Sacudida en las bandas
La explosión de la mejor versión del Barça de Flick ha aparecido en nuestras vidas en pleno mes de septiembre. Sin avisar. Había notables expectativas, pero la experiencia aconsejaba pensar que el crecimiento sería progresivo. Sí, era indiscutible que Rodri inyectaría autoridad y madurez, pero también queríamos comprobar el rendimiento de Raphinha como nueve, mejor imposible, o la adaptación de Adeyemi y Gordon al plan blaugrana, con buena nota para empezar. A partir de ahí, todo más o menos, estaba en el guion porque estaba encarrilado.
En cambio, Flick ha sacudido los dos laterales. Como siempre, sin hacer ruido. No son decisiones menores cuando significan un cambio en el orden establecido desde que él era el entrenador. Koundé y Balde fueron fijos hasta que descubrió a Eric en la derecha como alternativa y Cancelo le dio muchas soluciones ofensivas en la banda izquierda. Ya en la segunda mitad del curso pasado, dejó señales de aviso a los dos titulares, en la izquierda más sonoras que en la derecha. El técnico no se quedó ahí y tras la reflexión del verano, decidió actuar. Eric pasó por delante de Koundé, falta ver cómo digiere el francés dejar de ser gobierno para pasar a la oposición, y vio la luz cuando hizo debutar a Espart como lateral izquierdo en Elche en la primer jornada.

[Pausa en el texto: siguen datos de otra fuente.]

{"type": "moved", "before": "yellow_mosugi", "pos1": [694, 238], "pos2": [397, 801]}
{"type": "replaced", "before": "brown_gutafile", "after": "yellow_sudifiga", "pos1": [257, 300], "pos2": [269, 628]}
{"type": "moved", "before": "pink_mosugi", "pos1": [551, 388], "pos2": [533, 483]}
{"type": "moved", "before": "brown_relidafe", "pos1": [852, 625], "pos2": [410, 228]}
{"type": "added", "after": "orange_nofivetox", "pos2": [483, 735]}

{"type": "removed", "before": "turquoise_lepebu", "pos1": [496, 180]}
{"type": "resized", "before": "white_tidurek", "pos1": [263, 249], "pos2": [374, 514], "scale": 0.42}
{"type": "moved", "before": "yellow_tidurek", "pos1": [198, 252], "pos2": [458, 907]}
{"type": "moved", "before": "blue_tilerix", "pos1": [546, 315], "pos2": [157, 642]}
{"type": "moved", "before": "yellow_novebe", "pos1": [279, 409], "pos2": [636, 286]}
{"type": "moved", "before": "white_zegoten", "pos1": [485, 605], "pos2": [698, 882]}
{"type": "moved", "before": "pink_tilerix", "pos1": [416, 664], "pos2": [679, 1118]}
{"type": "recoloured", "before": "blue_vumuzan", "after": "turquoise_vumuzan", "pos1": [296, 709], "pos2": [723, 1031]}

Ese paso ha enriquecido tácticamente al Barça, ha elevado su nivel de sorpresa. La amplitud en ese costado ahora depende más del extremo que cuando Raphinha tenía libertad de movimientos, lo que obligaba al lateral a fijar el carril, ya fuesen Balde o Cancelo. Ahora, cuando el lateral va por dentro, especialmente Espart, el Barça gana un volante, genera superioridades numéricas, más líneas de pase dentro y empuja a Pedri más cerca de los delanteros. El ataque se hace más imprevisible. En los dos últimos dos partidos, tanto Cancelo como Espart han marcado goles desde la frontal como interiores con llegada.

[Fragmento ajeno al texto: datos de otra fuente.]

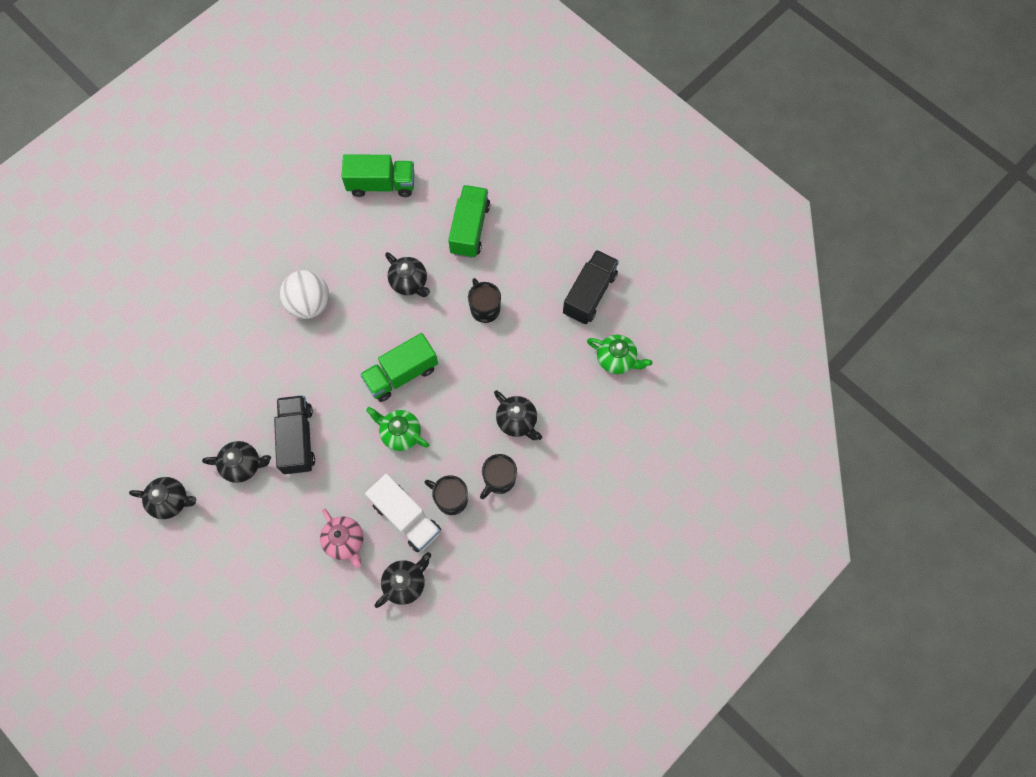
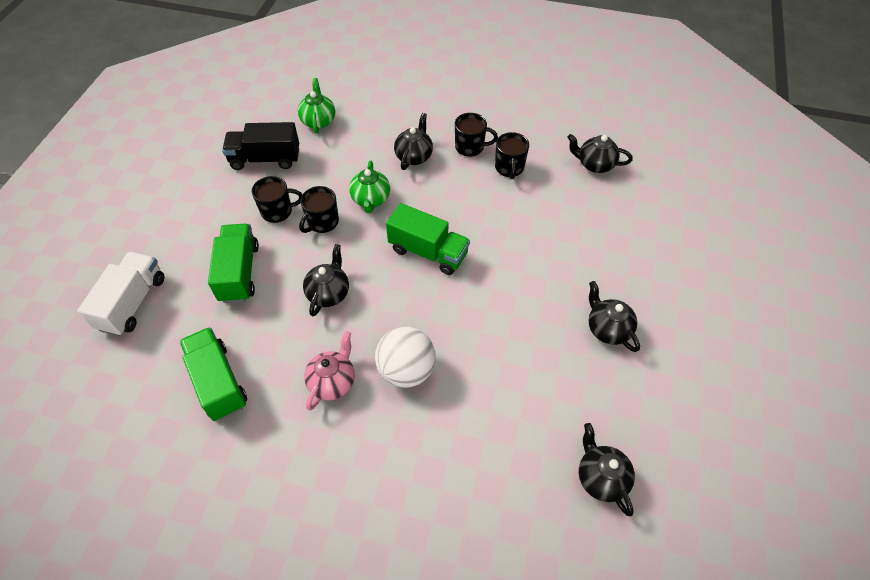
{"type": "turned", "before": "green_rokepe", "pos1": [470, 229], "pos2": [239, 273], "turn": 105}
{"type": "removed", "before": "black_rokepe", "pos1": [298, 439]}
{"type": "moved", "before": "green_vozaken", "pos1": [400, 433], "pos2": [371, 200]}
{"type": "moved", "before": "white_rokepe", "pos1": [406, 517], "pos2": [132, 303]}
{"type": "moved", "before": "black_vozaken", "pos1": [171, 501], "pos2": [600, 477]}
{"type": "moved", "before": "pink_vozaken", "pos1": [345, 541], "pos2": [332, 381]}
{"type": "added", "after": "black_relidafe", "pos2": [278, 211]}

Flick tiene la gran virtud que adapta el rol a las características de cada jugador, lo que matiza cada función en el campo. Respeta el contexto colectivo, pero estimula la interpretación individual. Todo fluye desde la obra de un entrenador que siempre se aleja de la inercia

El primer termómetro
Justo antes del parón, llega el primer punto de inflexión de la temporada. Para el Madrid de Mourinho y para el Atlético de Simeone. Con la goleada local en el Metropolitano de la temporada pasada en la memoria, el primer paso de la desintegración del proyecto de Xabi Alonso, nadie querrá perder la estela del Barça. Hay muchas preguntas sin respuesta; si juega Julián, ¿se olvidará su conflicto por intereses mayores del derbi?, ¿jugarán Bernardo Silva y Arda Güler para generar juego en el Madrid o no cabrán para que entren el músculo de Tchouaméni y el desborde de Diomande?, ¿el Atlético optará por los tres centrales para protegerse?, ¿el Madrid podrá mantener la presión con continuidad’, ¿quién querrá más el balón? El Barça les aprieta, veremos quién responde. Domingo a las 16.15 horas.